QBoard » Supporting Tech Stack » Cloud » Install BigDL in Data Science Experience on Cloud

Install BigDL in Data Science Experience on Cloud

  • I would like to use Intel BigDL in notebooks on Data Science Experience on Cloud.

    How can I install it?

      August 31, 2021 12:19 PM IST
    0
  •   December 29, 2021 1:05 PM IST
    0
  • If your notebooks are backed by an Apache Spark as a Service instance in DSX, installing BigDL is simple. But you have to collect some version information first.
    1. Which Spark version? Currently, 2.1 is the latest supported by DSX.
      With Python, you can only install BigDL for one Spark version per service.
    2. Which BigDL version? Currently, 0.3.0 is the latest, and it supports Spark 2.1.
      If in doubt, check the download page. The Spark fixlevel does not matter.

    With this information, you can determine the URL of the required BigDL JAR file in the Maven repository. For the example versions, BigDL 0.3.0 with Spark 2.1, the download URL is
    https://repo1.maven.org/maven2/com/intel/analytics/bigdl/bigdl-SPARK_2.1/0.3.0/bigdl-SPARK_2.1-0.3.0-jar-with-dependencies.jar

    For other versions, replace 0.3.0 and 2.1 in that URL as required. Note that both versions appear twice, once in the path and once in the filename.

    Installing for Python

    You need the JAR, and the matching Python package. The Python package depends only on the version of BigDL, not on the Spark version. The installation steps can be executed from a Python notebook:

    1. Install the JAR.

      !(export sv=2.1 bv=0.3.0 ; cd ~/data/libs/ && wget  https://repo1.maven.org/maven2/com/intel/analytics/bigdl/bigdl-SPARK_${sv}/${bv}/bigdl-SPARK_${sv}-${bv}-jar-with-dependencies.jar)
      

      Here, the versions of Spark (sv) and BigDL (bv) are defined as environment variables, so you can easily adjust them without having to change the URL.

    2. Install the Python module.

      !pip install bigdl==0.3.0 --no-deps | cat
      

      If you want to switch your notebooks between Python versions, execute this step once with each Python version. (Without --no-deps, a conflicting version of pyspark would be installed.)

    After restarting the notebook kernel, BigDL is ready for use.

    (Not) Installing for Scala

    If you install the JAR as described above for Python, it is also available in Scala kernels.

    If you want to use BigDL exclusively with Scala, better not install the JAR at all. Instead, use the %AddJar magic at the beginning of the notebook. It's best to do this in the very first code cell, to avoid class loading issues.

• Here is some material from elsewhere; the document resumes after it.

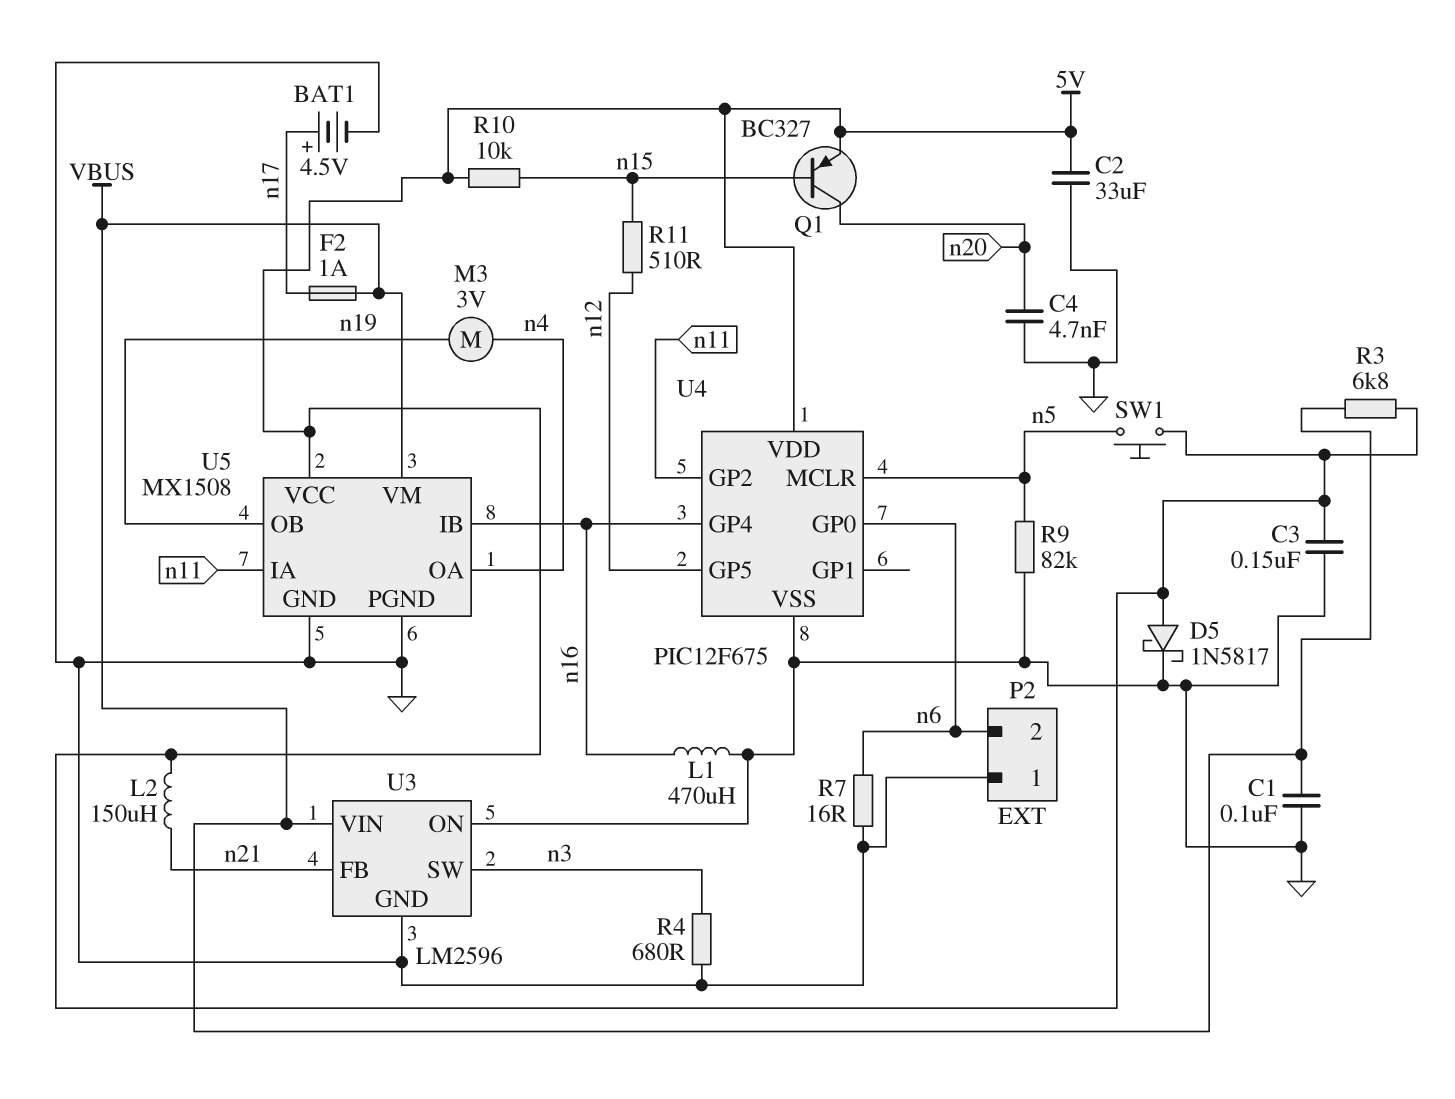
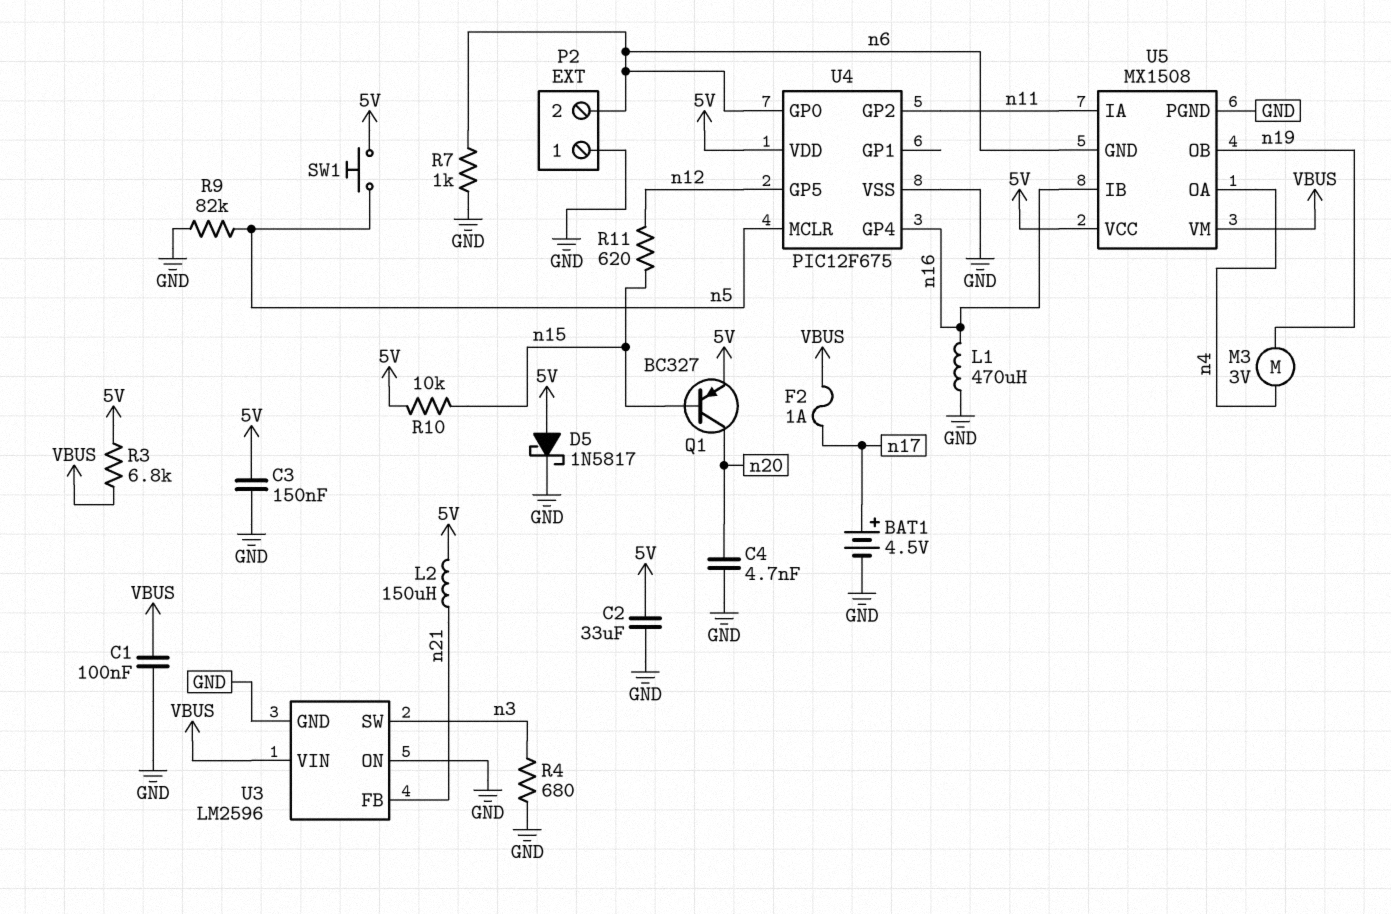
R7: 16 (GND, n6) -> 1k (GND, n6)
R11: 510 (n12, n15) -> 620 (n12, n15)
U5 pin GND: GND -> n6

    %AddJar https://repo1.maven.org/maven2/com/intel/analytics/bigdl/bigdl-SPARK_2.1/0.3.0/bigdl-SPARK_2.1-0.3.0-jar-with-dependencies.jar
    

    By not installing the JAR, you gain the flexibility of using different versions of Spark and BigDL in different Scala notebooks sharing the same service. As soon as you install a JAR, you're likely to run into conflicts between that one and the one you pull in with %AddJar.

    Cleanup

    If you want to install a different version of BigDL, you'll have to clean up first. Here are commands to check what is installed, and to get rid of it. Execute these commands from a Python notebook.

    • Check what JAR is installed. If the output is empty, none is installed.

      !find ~/data/libs -name bigdl-\*
      
    • Check what Python module is installed. If the output is empty, BigDL is not installed.

      !pip freeze | grep -i BigDL
      
    • Remove installed BigDL JARs.

      !find ~/data/libs -name bigdl-\* -exec rm -vf {} +
      
    • Remove the installed BigDL Python module for the current Python version.

      !rm -rf ~/.local/lib/python${_py_version_}/site-packages/{bigdl,BigDL}*
      

      If re-installation fails with a "multiple dist-info directories" message, also execute:

      !rm -rf $PIP_BUILD
      September 7, 2021 5:00 PM IST
    0